ゲノムから周期的なリピート配列を検出する SPADE

　周期的に繰り返されるDNAやタンパク質要素は、ゲノムの進化、遺伝子制御、タンパク質複合体の形成、免疫を含む様々な重要な生物学的事象に関与している。特筆すべきは、現在使用されているZFNs、TALENs、CRISPRsなどのゲノム編集ツールも、すべて天然の生物の周期的に繰り返される生体分子と関連していることである。周期的に繰り返される配列の生物学的重要性と、そのような周期的な繰り返しから新たなゲノム編集モジュールの発見が期待されているにもかかわらず、大規模なゲノム資源中のこのような構造要素をハイスループットかつ教師なしでグローバルに検出するソフトウェアはこれまで開発されていなかった。我々（著者ら）は、k-mer周期性評価に基づいて大規模ゲノムデータから周期的なDNAやタンパク質の繰り返しを網羅的に探索する新しいソフトウェアSPADE(Search for Patterned DNA Elements)を開発した。

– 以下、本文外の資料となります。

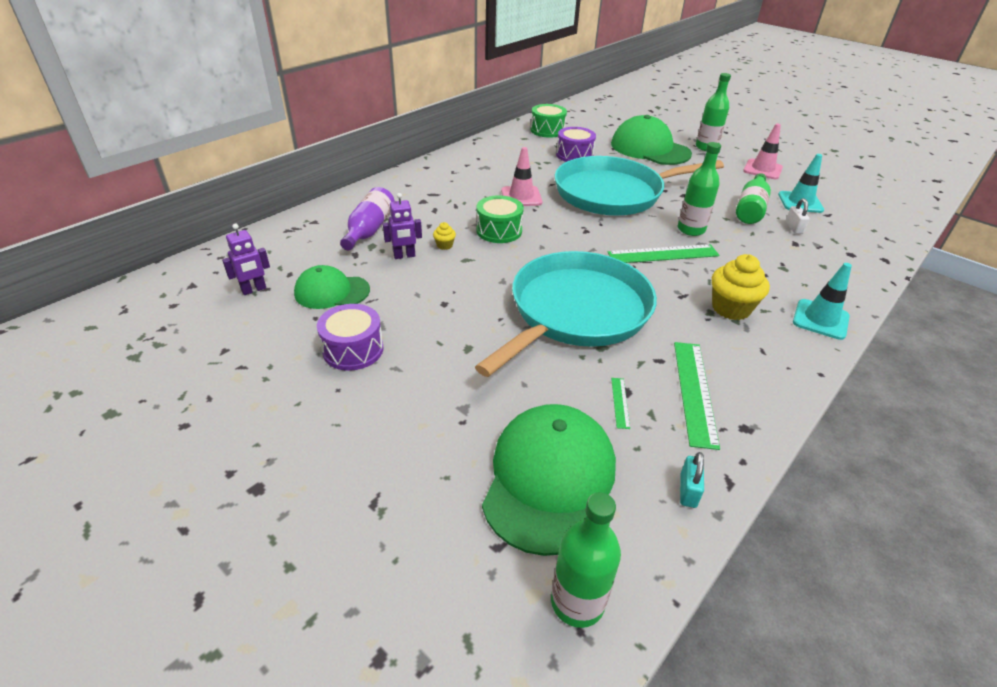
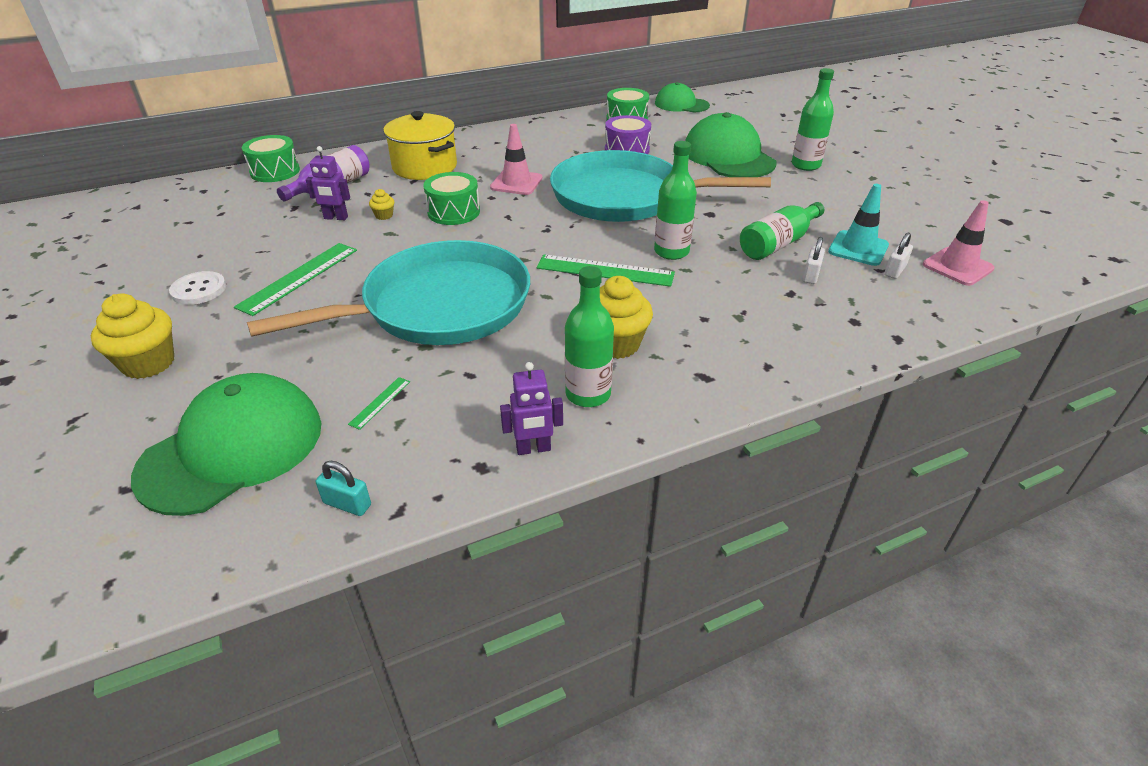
camera: 25 degrees right, 0 degrees up
(254, 290) = (178, 221): purple robot -> purple robot (533, 449)
(297, 224) = (275, 171): none -> green drum
(331, 292) = (237, 236): green cap -> green cap (681, 104)
(353, 349) = (199, 290): purple drum -> white button
(385, 429) = (148, 363): none -> yellow cupcake
(431, 196) = (424, 167): none -> yellow pot
(577, 602) = (133, 559): green bottle -> green bottle (588, 394)
(688, 490) = (347, 504): turquoise padlock -> turquoise padlock turned 75 degrees clockwise
(694, 391) = (469, 415): green ruler -> green ruler (299, 278)
(762, 169) = (853, 202): pink traffic cone -> pink traffic cone (957, 267)
(820, 319) = (715, 383): turquoise traffic cone -> none
(836, 213) = (894, 271): none -> white padlock

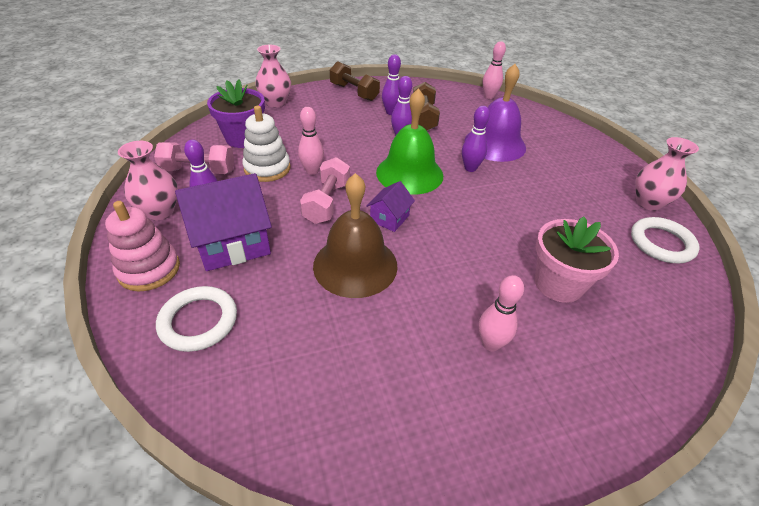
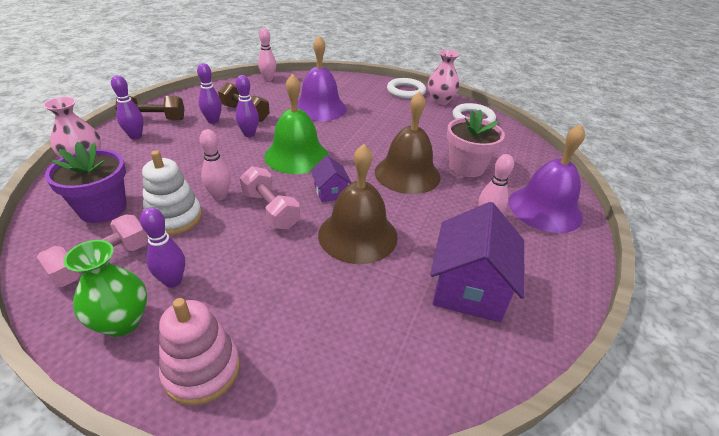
camera: 50 degrees left, 5 degrees down
(160, 211) = (122, 322): pink vase -> green vase
(198, 321) = (317, 361): white ring -> white ring (406, 91)
(233, 243) = (244, 290): purple house -> purple house (469, 288)
(470, 168) = (329, 131): purple bowling pin -> purple bowling pin (135, 136)
(481, 248) = (407, 174): none -> brown bell
(581, 389) = (545, 209): none -> purple bell

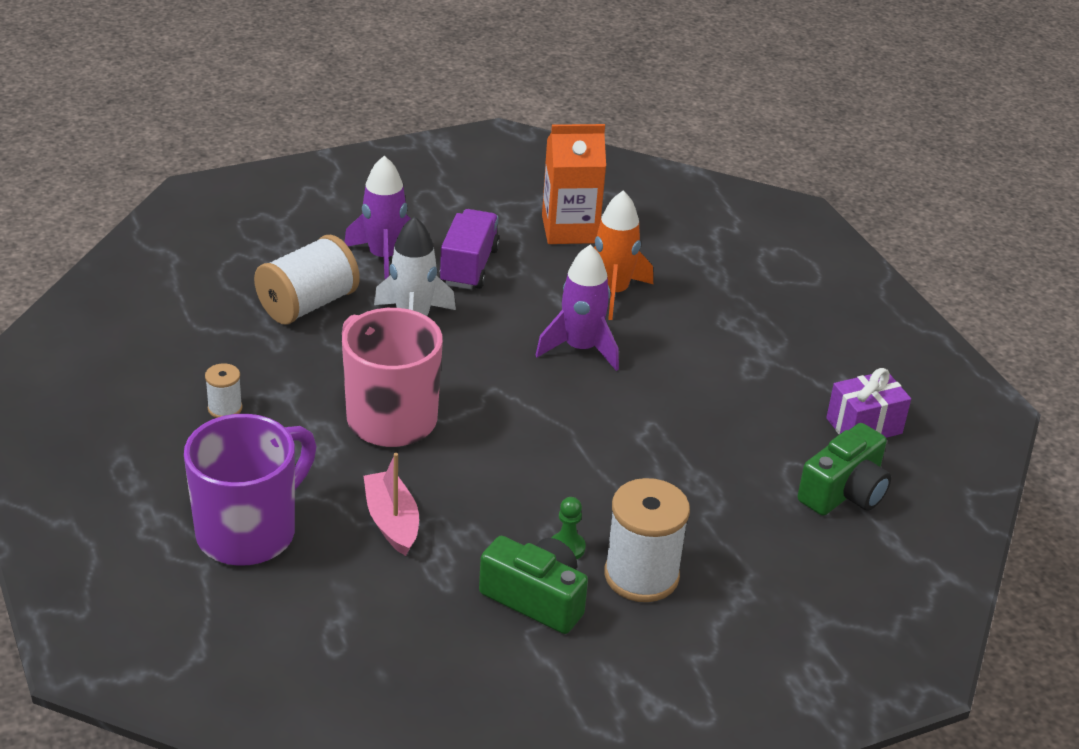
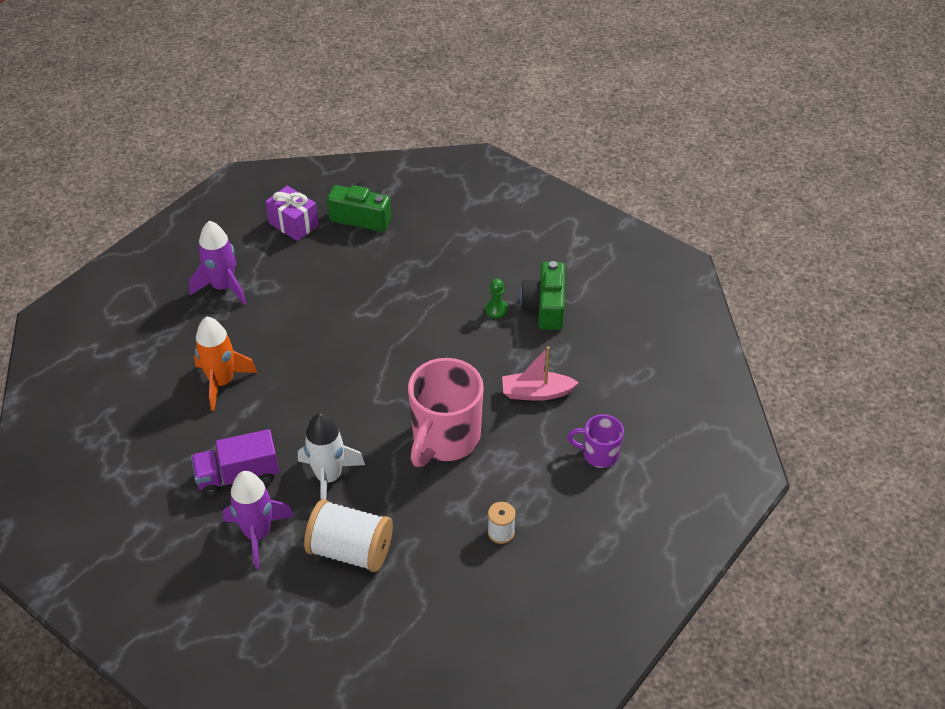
camera: 115 degrees left, 10 degrees up
(249, 532) = (599, 454): purple mug -> purple mug, size x0.52
(392, 521) = (536, 393): pink boat -> pink boat turned 45 degrees clockwise
(570, 229) = (148, 437): orange carton -> none
(580, 349) = (301, 374): purple rocket -> purple rocket (223, 287)
(641, 575) = (493, 273): white spool -> none

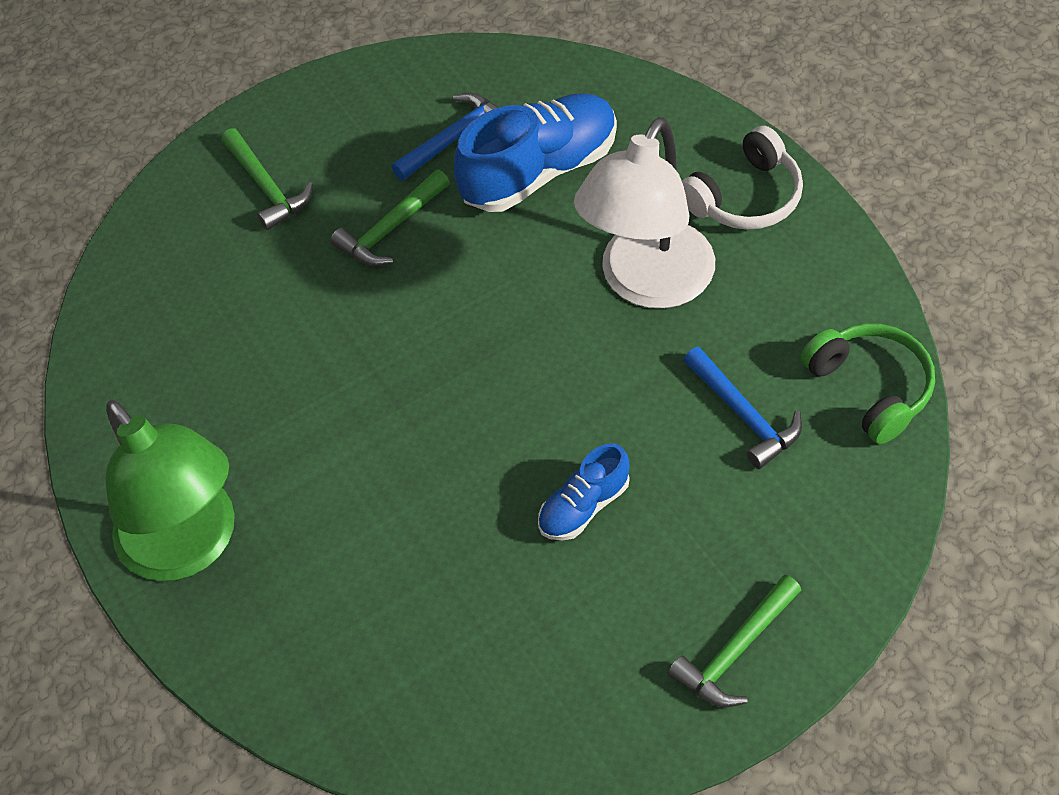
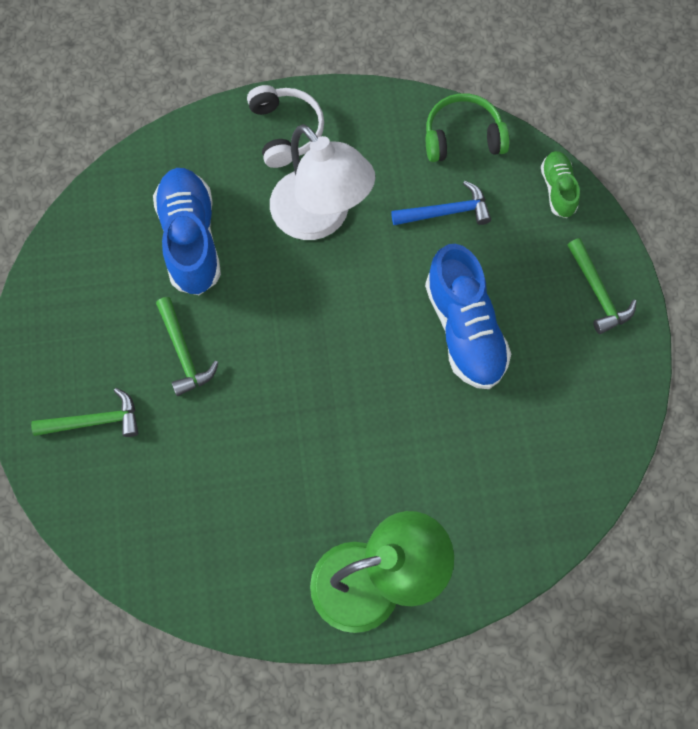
camera: 70 degrees left, 15 degrees up
(454, 138) = (127, 279): blue hammer -> none
(584, 506) = (464, 329): blue shoe -> blue shoe, size x1.85
(867, 535) = (558, 189): none -> green shoe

SPADEは、ゲノム編集に関連する配列やテトラトリコペプチド、アンキリン、WD40リピートなどの繰り返しドメインを含むタンパク質ファミリーを、配列の周期性というシンプルな制約のもとに、他の限られた繰り返し生体分子配列を対象とした他のソフトウェアに比べて優れた性能で捕捉することができ、新しい生物学的事象や新しいゲノム編集モジュールの発見に貢献できる可能性が高いことを示唆している。

SPADE is out in NAR! Congratulations Hideto! Great work and I really like the simple software concept :) We think lots of biologically important things are still hidden in periodically repeating genomic sequences. Lots to come soon. #CRISPR #genomeediting https://t.co/6fVLkjVBnm
— Nozomu Yachie (@nzmyachie) 2018年10月11日

テストラン

ubuntu18.04LTSのpython2.7環境でテストした（docker使用、ホストmacos10.1.4）。

依存

Blast+
mafft

pip install matplotlib==2.2.3 #(*1)
pip install seaborn==0.8.1 
pip install weblogo==3.6.0 
pip install biopython

本体　Github

https://github.com/yachielab/SPADE

#python2.7の仮想環境で使う
conda create -n python27 python=2.7
conda activate python27

git clone https://github.com/yachielab/SPADE
cd SPADE/
chmod u+x *.py

> python2 SPADE.py -h

# python2 SPADE.py -h

SYNOPSIS

SPADE [-h] [--help] [-in input_file] [-f input_file_format] [-t sequence_type]

[-Nk kmer_size] [-Nw window_size] [-Ns kmer_score_threshold] [-Ng gap_size]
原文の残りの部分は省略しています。